Just before the Christmas break, at the close of 2025, I joined psychologist colleagues in the HASTE research group to discuss the affinities between history and psychology, with a particular focus on the use of intoxicants in the past, and historical debates – among physicians, early psychologists and other medical writers and researchers – related to stress and smoking. For me, this workshop provided a fascinating insight into psychological methods, ways of thinking and frames of reference. I think that HASTE colleagues also learned something about how historians think about topics that interest psychologists and how we conduct our research, particularly the approach in social and cultural history to source materials (letters, diaries, newspapers, photographs, paintings, government policy documents, and so on). I hope that this conversation will continue – future discussions could include greater numbers of historians with differing approaches to cognate topics, with a view to conducting collaborative history-psychology research in the future.

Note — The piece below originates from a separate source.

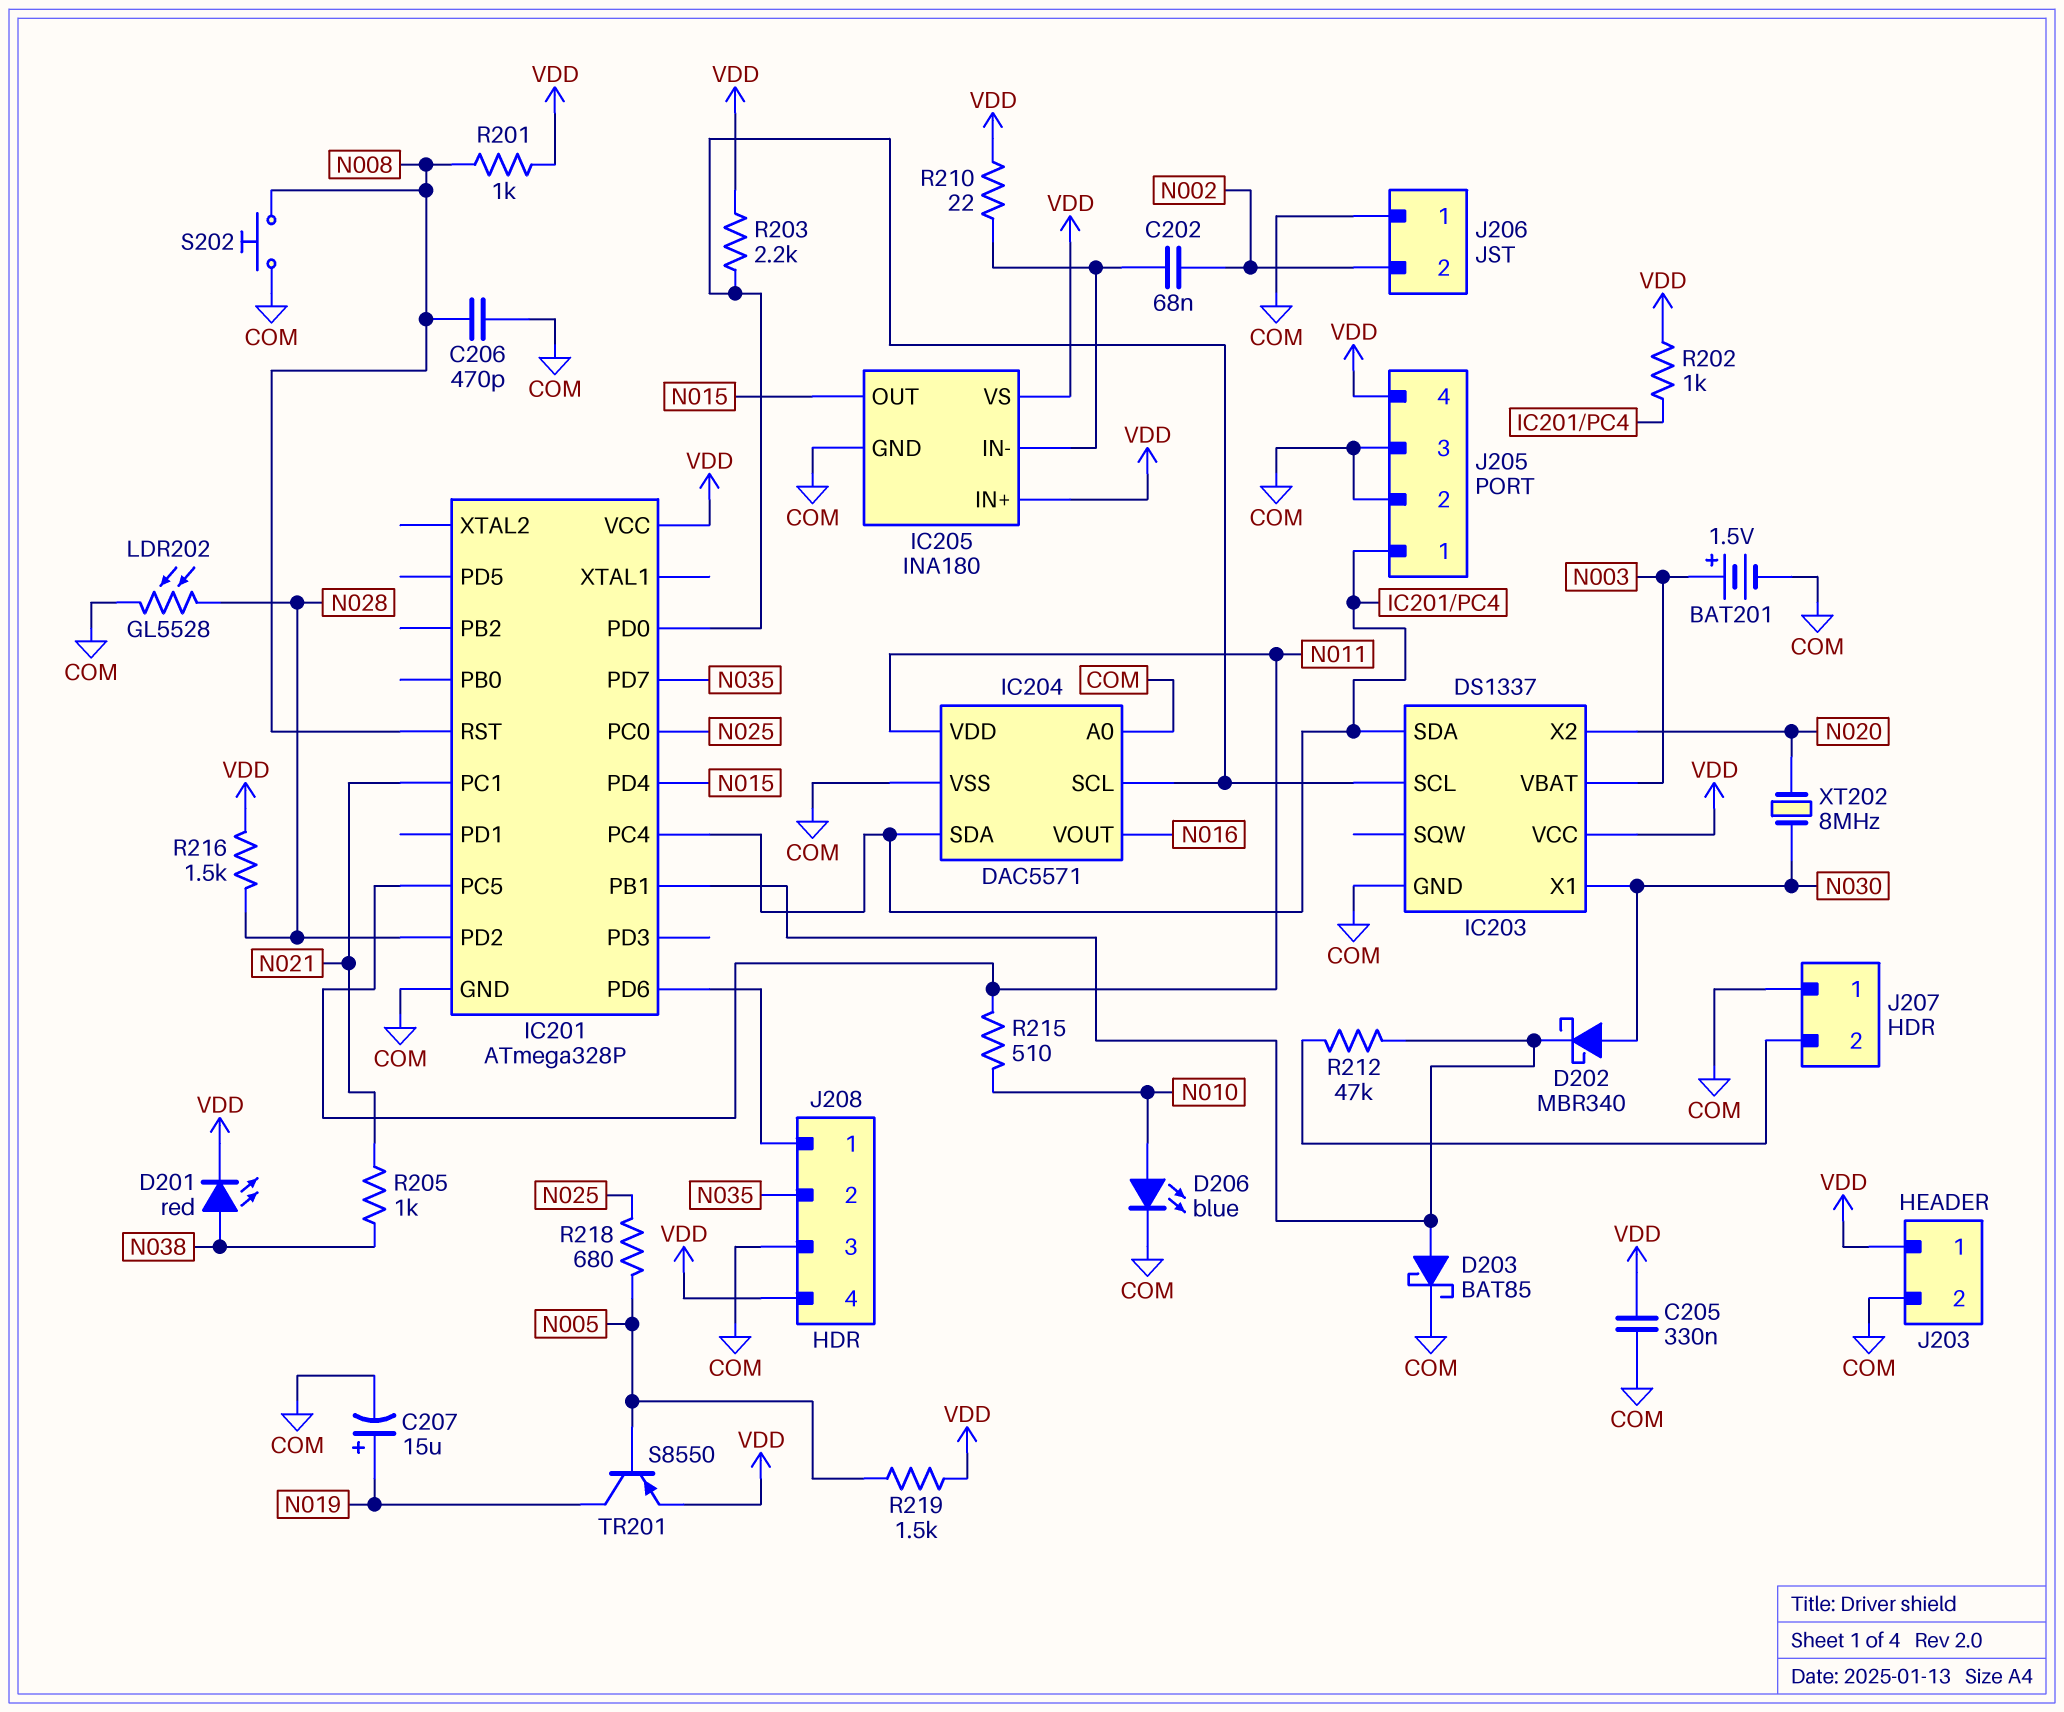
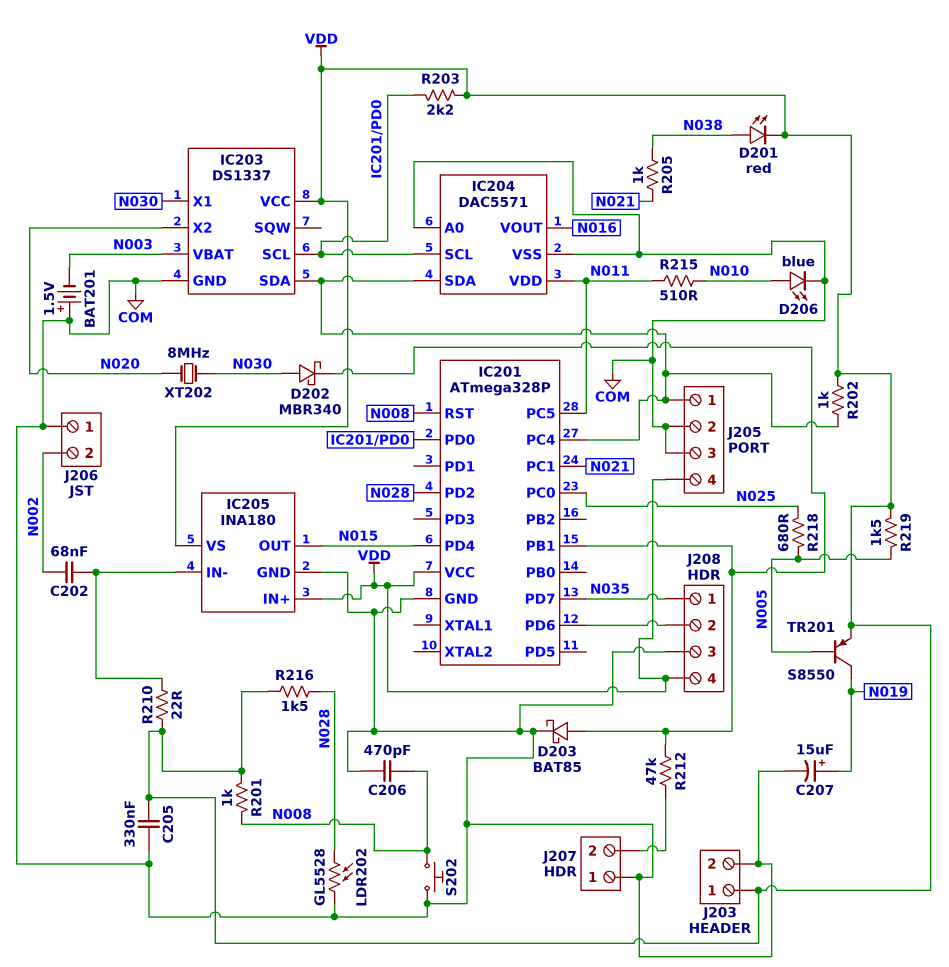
BAT201: 1.5V (plus N003, minus COM) -> 1.5V (plus COM, minus N003)
J208 pin 1: IC201/PD6 -> N035
J208 pin 2: N035 -> IC201/PD6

Given that we seem to be living through a (social, economic, political, cultural) ‘permacrisis’ (as some commentators have dubbed the current period in the Western world), there is no better time for truly interdisciplinary, collaborative research into areas with contemporary relevance – anxieties about the present and the future will no doubt remain, and deepen, and people will continue to devise everyday, ‘common-sense’ strategies to deal with stress and to endure periods of strife and uncertainty. There are also, of course, the stressors common to specific professions and environments, such as the worlds of the military and sport, among many others. In short, opportunities for further work abound, and we should take them – disciplinary boundaries are only as fixed as we make them (or assume them to be)!
Further reading
Rob Boddice (2024) The History of Emotions. Manchester University Press.

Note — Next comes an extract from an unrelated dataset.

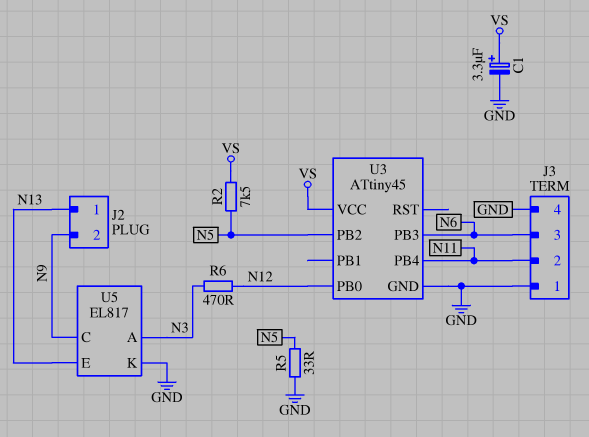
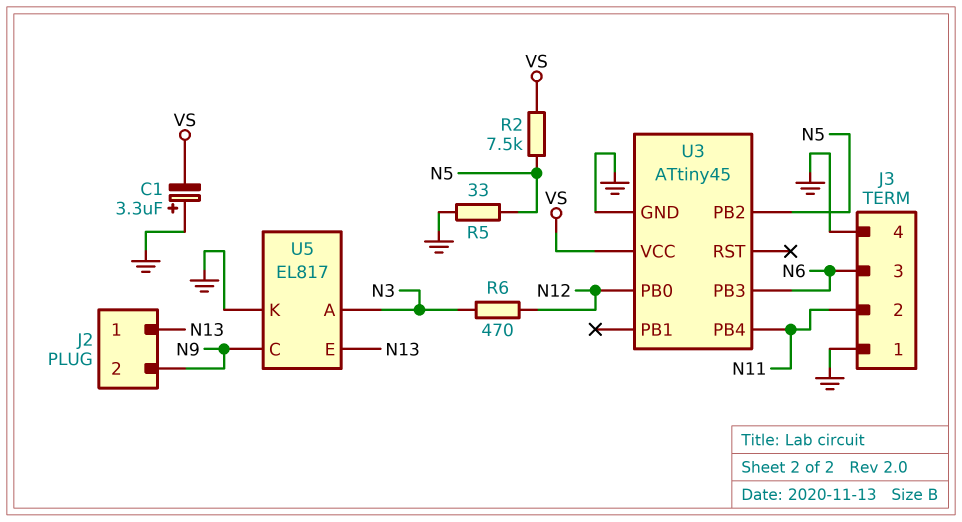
C1: 3.3uF (plus VS, minus GND) -> 3.3uF (plus GND, minus VS)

Inbar Graiver (2021) ‘A Historical Perspective on Mental Health: Proposal for a Dialogue Between History and Psychology’, History of Psychology, 24 (1), 1-12.
Mark Jackson (2013) The Age of Stress: Science and the Search for Stability. Oxford University Press.

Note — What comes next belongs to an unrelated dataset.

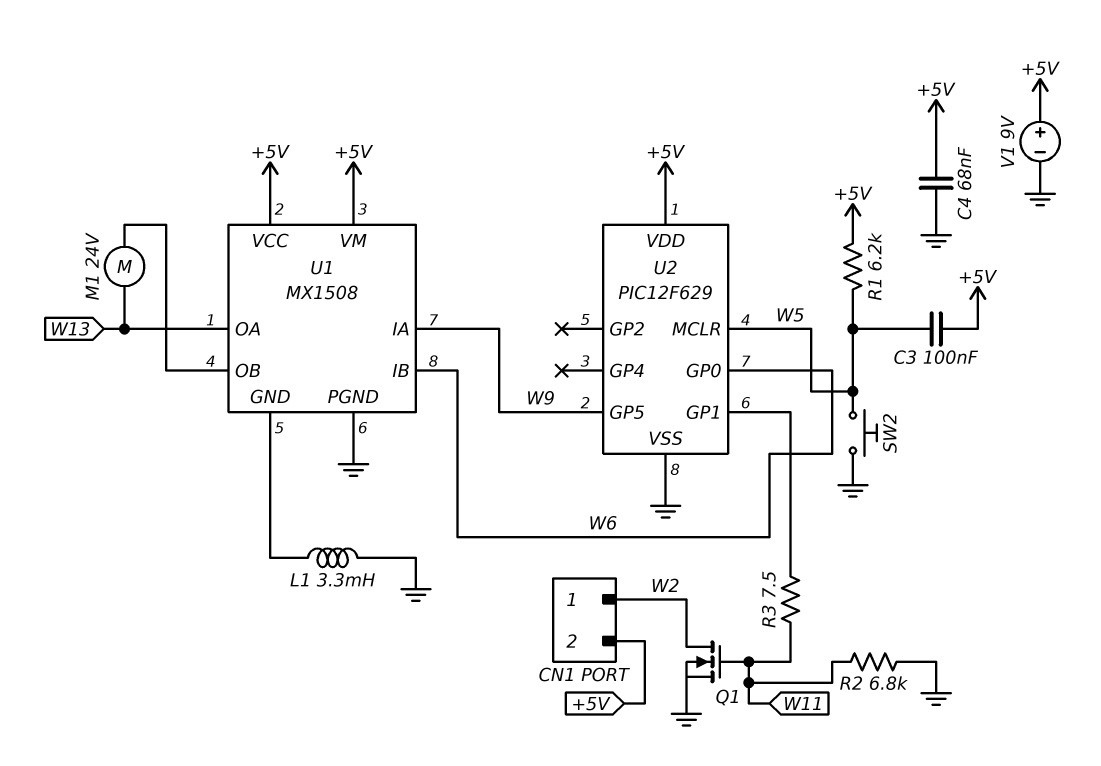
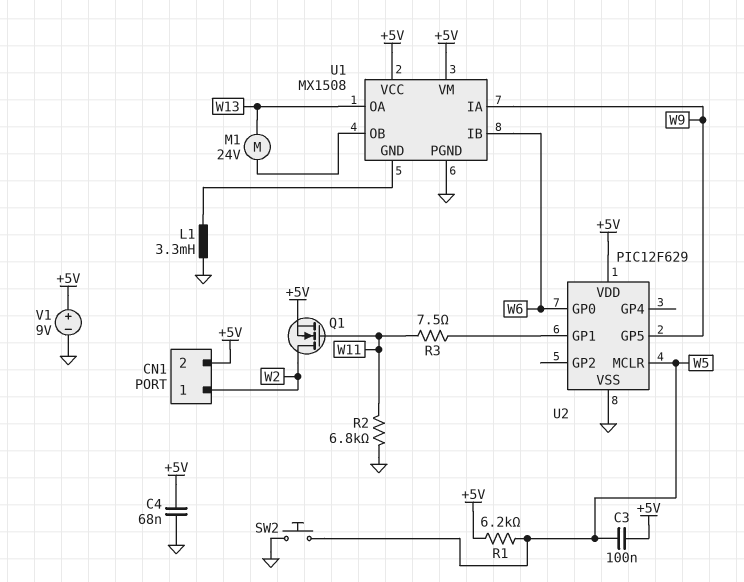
Q1: NMOS (G W11, D W2, S GND) -> NMOS (G W11, D W2, S +5V)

Jill Kirby (2019) Feeling the Strain: A Cultural History of Stress in Twentieth-Century Britain. Manchester University Press.
Janet Oppenheim (1991) “Shattered Nerves”: Doctors, Patients, and Depression in Victorian England. Oxford University Press.
Michael Reeve (2025) ‘Smoking and Vaping in Historical Perspective’, History & Policy.
Cristian Tileagă and Jovan Byford (2014) ‘Introduction: psychology and history – themes, debates, overlaps and borrowings’, in Tileagă, C. and Byford, J. (eds.) Psychology and History: Interdisciplinary Explorations. Cambridge University Press, 1-12.
Mathew Thomson (2006) Psychological Subjects: Identity, Culture, and Health in Twentieth-Century Britain. Oxford University Press.
Brady Wagoner and Ignacio Brescó de Luna (2018) ‘Culture, history, and psychology: Some historical reflections and research directions’, Culture & Psychology, 24 (3), 294-309.